# Setup Instructions for SCL Implementation

## System Requirements

### Hardware
- **GPU**: NVIDIA V100 with 32 GB memory (recommended)
- **CPU**: Modern multi-core processor
- **RAM**: 16 GB minimum, 32 GB recommended
- **Storage**: 10 GB free space

### Software
- **Python**: 3.9 or higher
- **CUDA**: 11.0+ (for GPU support)
- **Operating System**: Linux (recommended), macOS, or Windows

## Installation

### 1. Create Virtual Environment
```bash
# Using conda (recommended)
conda create -n scl_env python=3.9
conda activate scl_env

# Or using venv
python -m venv scl_env
source scl_env/bin/activate  # Linux/macOS
# scl_env\Scripts\activate  # Windows
```

### 2. Install Dependencies
```bash
pip install -r requirements.txt
```

### 3. Verify Installation
```bash
python -c "import torch; print(f'PyTorch: {torch.__version__}')";
python -c "import transformers; print(f'Transformers: {transformers.__version__}')";
python -c "import sklearn; print(f'scikit-learn: {sklearn.__version__}')";
```

## Data Preparation

### Dataset Structure
Create the following directory structure:
```
data/
├── newsnyt/
│   ├── train_human.txt
│   ├── train_ai.txt
│   ├── val_human.txt
│   ├── val_ai.txt
│   ├── test_human.txt
│   └── test_ai.txt
├── argessay/
│   ├── train_human.txt
│   ├── train_ai.txt
│   ├── val_human.txt
│   ├── val_ai.txt
│   ├── test_human.txt
│   └── test_ai.txt
└── chatdialog/
    ├── train_human.txt
    ├── train_ai.txt
    ├── val_human.txt
    ├── val_ai.txt
    ├── test_human.txt
    └── test_ai.txt
```

### Data Format
Each file should contain one text sample per line:
```
File: train_human.txt
I was absolutely thrilled when Sarah told me she'd finally gotten that promotion.
The meeting dragged on forever, and honestly, I was about to fall asleep.
It's funny how things work out sometimes.
```

### Alternative: Using Synthetic Data
The implementation includes synthetic data for demonstration.

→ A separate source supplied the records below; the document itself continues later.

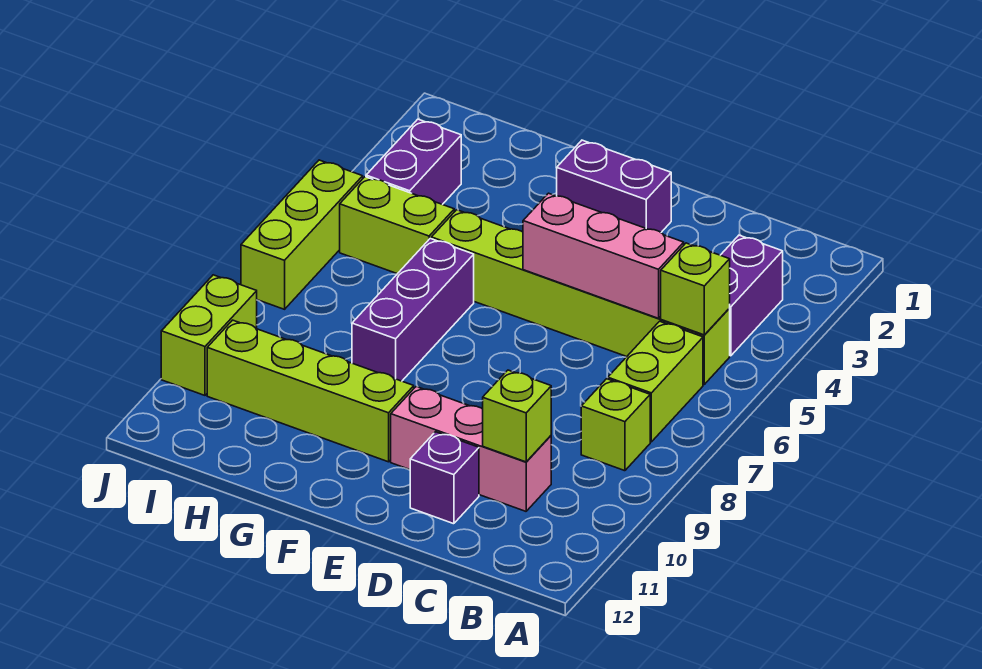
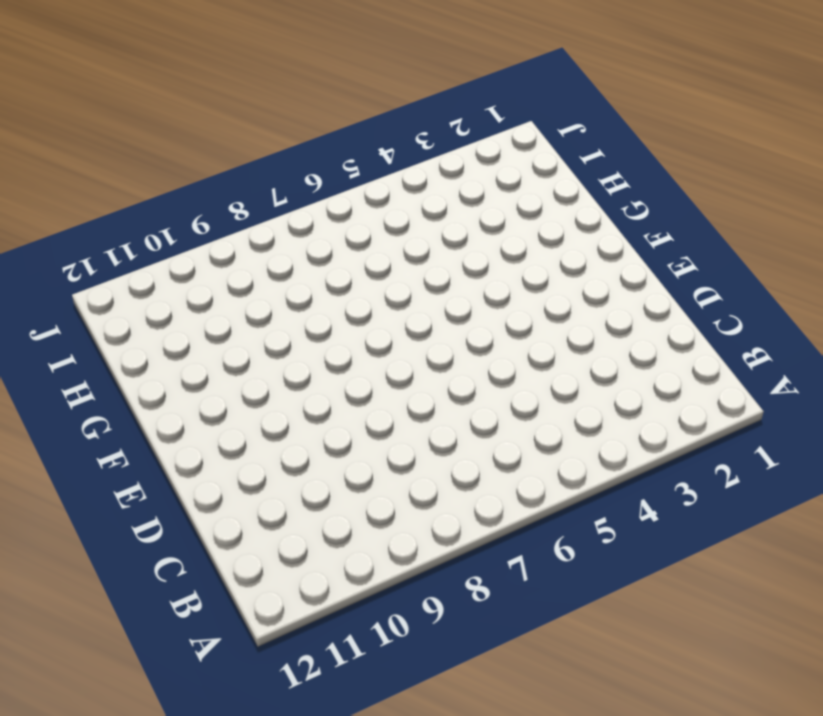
none -> purple brick B3:B4 level 1
none -> lime brick B5:G5 level 1
none -> lime brick B6:B7 level 1

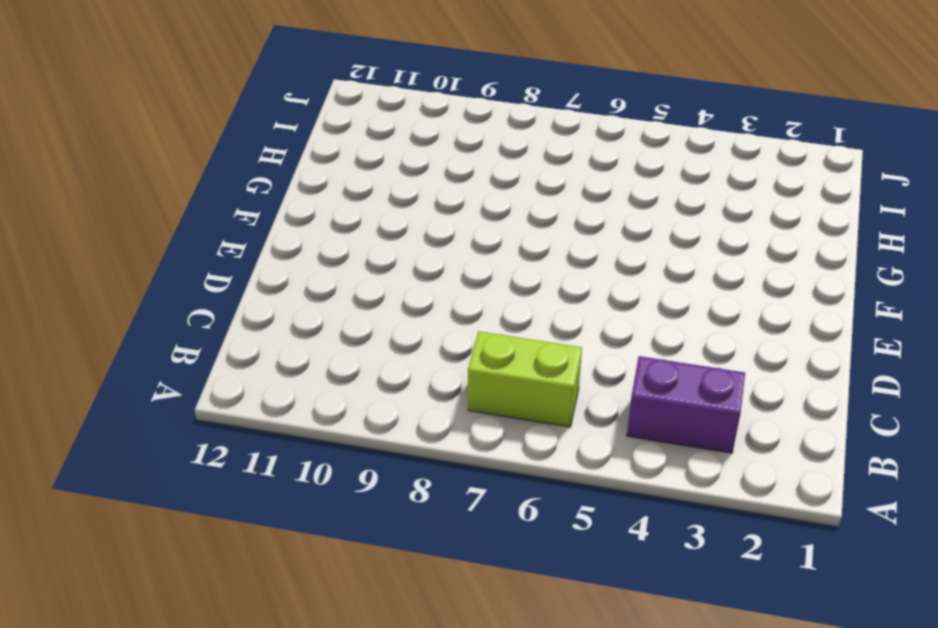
none -> lime brick B5:G5 level 1
none -> lime brick B8 level 1
none -> pink brick C10:E10 level 1

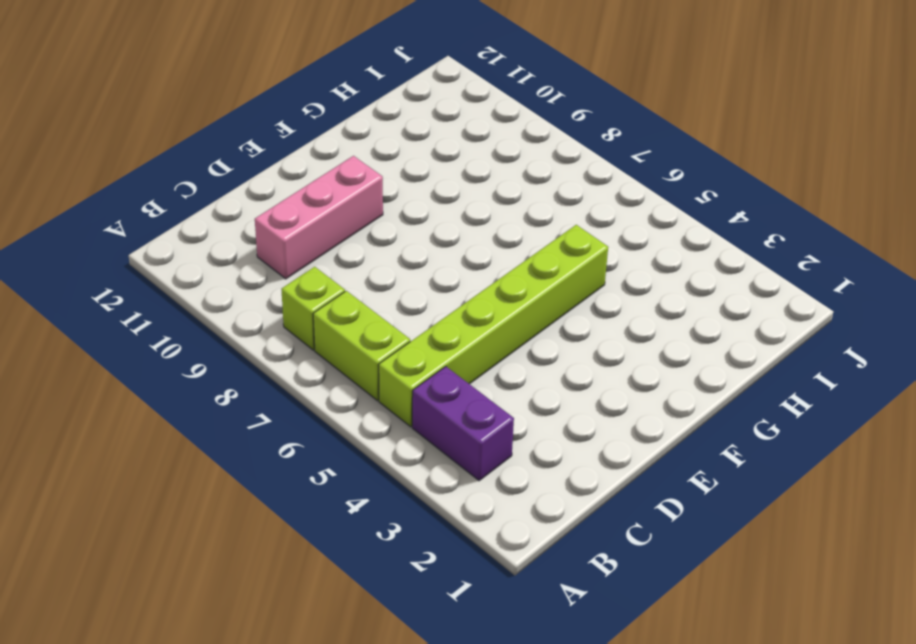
none -> purple brick D11 level 1
none -> purple brick E2:F2 level 1
none -> lime brick F10:I10 level 1

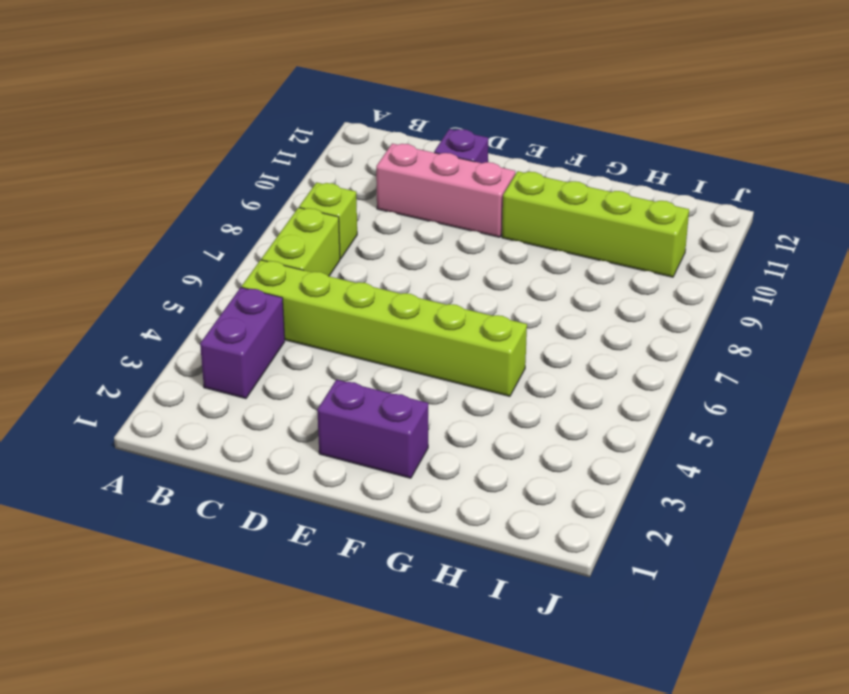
none -> purple brick G6:G8 level 1
none -> lime brick H5:I5 level 1
none -> purple brick I3:I4 level 1

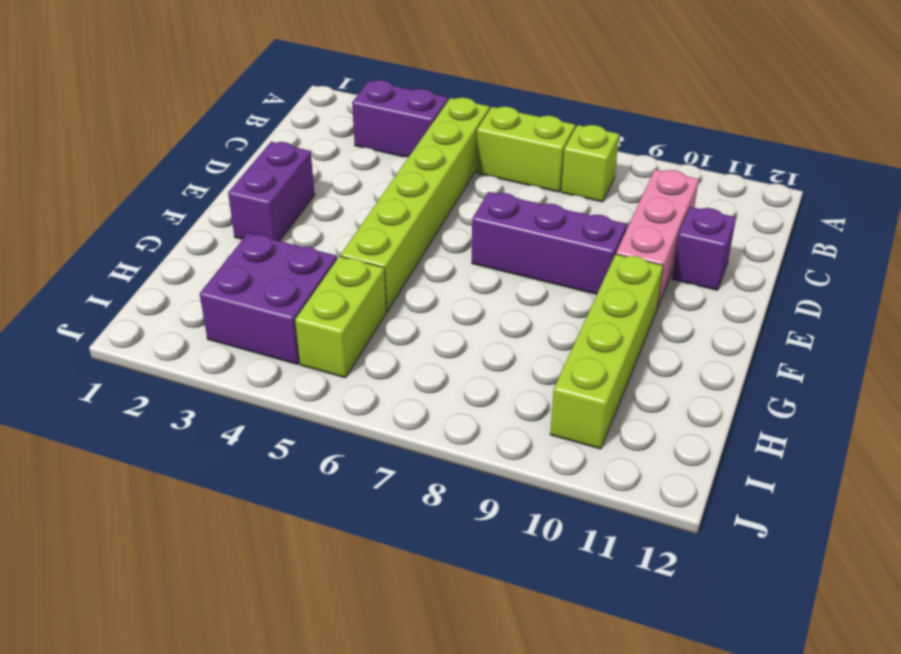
purple brick E7:E9 level 1 -> purple brick G6:G8 level 1
purple brick H3:I4 level 1 -> purple brick I3:I4 level 1
none -> lime brick J5:J7 level 1
none -> lime brick J9:J10 level 1
none -> lime brick B5 level 2

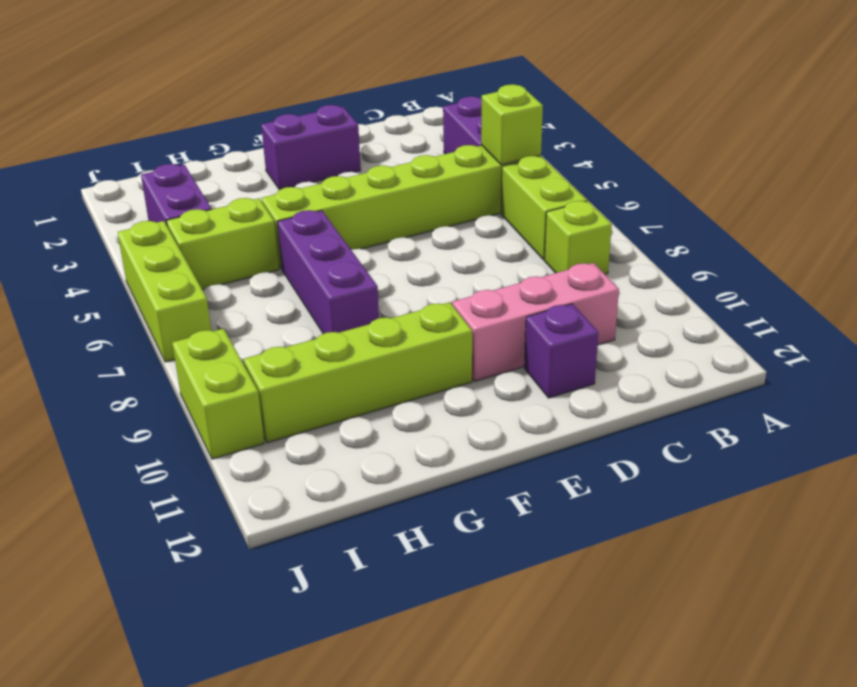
none -> pink brick C5:E5 level 2
none -> lime brick C10 level 2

Set:
```python
USE_SYNTHETIC_DATA = True  # In train_scl_full.py
```

## Model Setup

### 1. Download Pre-trained Models
```bash
# The code will automatically download required models
# roberta-base for style encoder
# bert-base-uncased for tokenizer
```

### 2. Directory Structure
```bash
mkdir -p models outputs data
```

## Training

### Phase 1: Style Encoder Training
```bash
python train_scl_full.py
```

Expected output:
```
Loading datasets...
Starting style encoder training...
Epoch 1/10: Train Loss = 0.2345
Epoch 1/10: Val Loss = 0.1876
...
Checkpoint saved to models/style_encoder_best.pt
```

### Phase 2: Generator Fine-tuning
The generator training requires access to GPT-5 API. Update the code:
```python
# In train_scl_full.py, replace DummyGenerator with:
import openai

class GPT5Generator(nn.Module):
    def __init__(self, api_key):
        super().__init__()
        openai.api_key = api_key

    def forward(self, prompts, style_embedding):
        # Implement GPT-5 API calls with style conditioning
        pass
```

## Evaluation

### Run Evaluation
```bash
python evaluate.py \
    --model_path models/final_model.pt \
    --data_path data/test_data \
    --output outputs/results.csv
```

### Expected Metrics
- **Stylometric Detector Accuracy**: ~50-55% (reduced from baseline 70-75%)
- **Distinct-2**: ~80-85%
- **Idioms per 1k tokens**: ~2.5-3.5
- **Discourse markers per 100 tokens**: ~4.5-5.5

## Troubleshooting

### Common Issues

1. **CUDA Out of Memory**
   ```bash
   # Reduce batch size in SCLConfig
   batch_size: int = 32  # Instead of 64
   ```

2. **Missing Dependencies**
   ```bash
   pip install --upgrade pip
   pip install -r requirements.txt --force-reinstall
   ```

3. **Dataset Not Found**
   - Check file paths in `load_data()` function
   - Ensure proper text encoding (UTF-8)

4. **GPT-5 API Issues**
   - Verify API key and quota
   - Check network connectivity
   - Use placeholder generator for testing

### Performance Tips

- Use mixed precision training: `torch.cuda.amp`
- Enable gradient checkpointing for larger models
- Use distributed training for multiple GPUs

## Hardware-Specific Instructions

### For V100 GPU (Recommended)
```bash
export CUDA_VISIBLE_DEVICES=0
python train_scl_full.py
```

### For Multi-GPU Setup
```bash
# Add to SCLConfig
device: str = "cuda:0"  # Specify GPU device
```

### For CPU Only
```bash
# Modify SCLConfig
device: str = "cpu"
batch_size: int = 16  # Reduce batch size
```

## Logging and Monitoring

Training logs are saved to:
- `models/style_encoder_best.pt` - Best style encoder checkpoint
- `models/generator_best.pt` - Best generator checkpoint
- `outputs/training.log` - Detailed training logs

Monitor training progress:
```bash
tail -f outputs/training.log
```

## Reproducing Paper Results

To exactly reproduce the paper results:

1. **Use exact datasets** from reproducibility statement
2. **Match hyperparameters** exactly as specified
3. **Use same hardware** (V100 GPU recommended)
4. **Run evaluation** with same metrics and protocols

Expected training time:
- Style Encoder: ~4 hours
- Generator (per dataset): ~6 hours
- Total: ~22 hours for all three datasets

## Support

For issues or questions:
1. Check this setup guide
2. Review the reproducibility statement
3. Contact the authors through Agents4Science submission system

## Version Information

- **Code Version**: 1.0.0
- **Tested on**: Python 3.9, PyTorch 1.12.1, CUDA 11.6
- **Last Updated**: September 2025